On the far right of this image you can see a jig I also drew to make drilling holes easier for peg and doweling the turret sections.



These will be magnetised soon hopefully!


Also showing off my christmas present from my brother, my Games Workshops display Huron Blackheart :good:


----------



## Dakingofchaos (Sep 29, 2009)

*Painting*

After a priming spray of skull white this is how I have began painting them to match my army.

A blue wash.


A purple wash.


A bit of colouring in.


Another wash.


A nearly finished building!

Also here is a reaaaallly tall one:

Not wobbly due to a sturdy base level so all good!

Also began some prototyping for prometheium relay pipes; I have since drawn up some initial CAD drawings.




Now that my long list of posts is up what do we think? Any ideas for improving?


----------



## Dakingofchaos (Sep 29, 2009)

Jacobite said:


> I'd be interested to see how this stuff looks painted up, laser cut fibre board seems cheap but I'm wondering if the level of detail is enough. Don't get me wrong the designs you've got going are really good, I'm just interested to see of the materials can deliver a detailed result.


Sorry you Ninja'd me in between posts! - What do you think of the painted?


----------



## Jacobite (Jan 26, 2007)

Interesting, does the material just soak the ink in particular up?


----------



## Dakingofchaos (Sep 29, 2009)

Not after priming; I did a wee bit of a test to see what happened and it soaks up too fast to spread properly. After priming it MDF seems to behave almost like plastic.


----------



## Jacobite (Jan 26, 2007)

Hmmmm have you thought about giving it a light coat of liquid greenstuff before or after a coat of primer to give it a concrete texture?


----------



## Dakingofchaos (Sep 29, 2009)

I did think of roughcoat, but not Green Stuff I'll give it a thought - my only problem is I'm doing 18 of the buildings so I'm trying to keep 'finicky' work to a minimum so I'm not still painting them all past the deadline.


----------



## Dakingofchaos (Sep 29, 2009)

*A hobbyist returns.*

Good afternoon all,
Been a very long time since I've post anything, started university and sort of left all Warhammer in a crate under a table, but after a recent game with my brother actually remembered this is one project I finished! Thought I'd share.

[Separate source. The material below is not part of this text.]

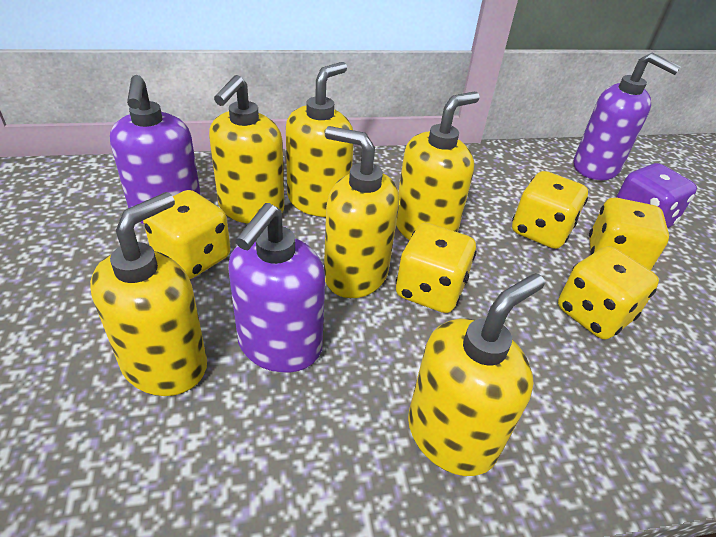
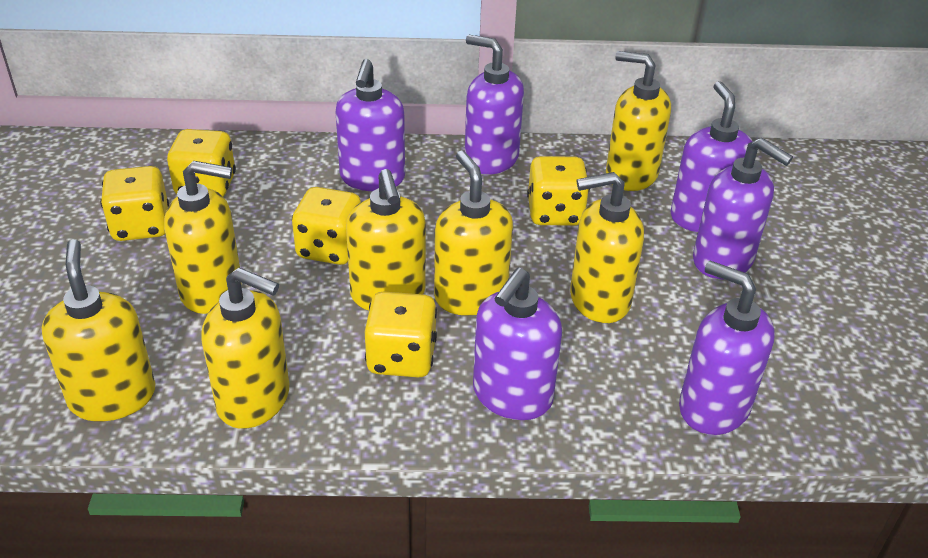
purple dice: 1 -> 0
purple soap dispenser: 3 -> 6
yellow soap dispenser: 6 -> 7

Finished product was cut down to 9 buildings, mainly because a the case would have been un-moveable with any more.


Did a few promethium pipes in the end.


Tinkered about with some Necron defence lines for my brother.




Completely modular and magnetic.


And all fits into a wee carry case.




So aye, city in a box, first project I've actually seen through to the end!


----------



## Jolnir (Feb 11, 2014)

Very cool! Love urban landscapes, especially with usable buildings.


----------



## cirs85 (Nov 9, 2011)

This thread is so full of win. I hope to see more of the painted scenery. Keep up the good work.


----------



## Dakingofchaos (Sep 29, 2009)

Thanks for the kind words, as I said completely forgot about it the whole sets been sat under a table for about six months. May get round to painting over summer but be back at uni soon so not for a while.


----------



## Iraqiel (May 21, 2008)

Dakingofchaos said:


> So aye, city in a box, first project I've actually seen through to the end!


That's brilliant stuff mate, anything you'd do differently looking back? Have you considered marketing them?


----------



## neferhet (Oct 24, 2012)

you could remove the GW copyrighted material and kickstarter it. Definitely would be interested.


----------



## Dakingofchaos (Sep 29, 2009)

In hindsight I would use magnetic strip instead of neodium discs, it was very tedious hand drilling 4 holes in every wall section. I've thought about marketing, but there's so much laser stuff out there I think I'd struggle to get in the business - This was all done in a school workshop, but now I'm living in university houses I can't afford or store my own laser!


----------



## CLT40k (Jun 18, 2010)

awesome!


----------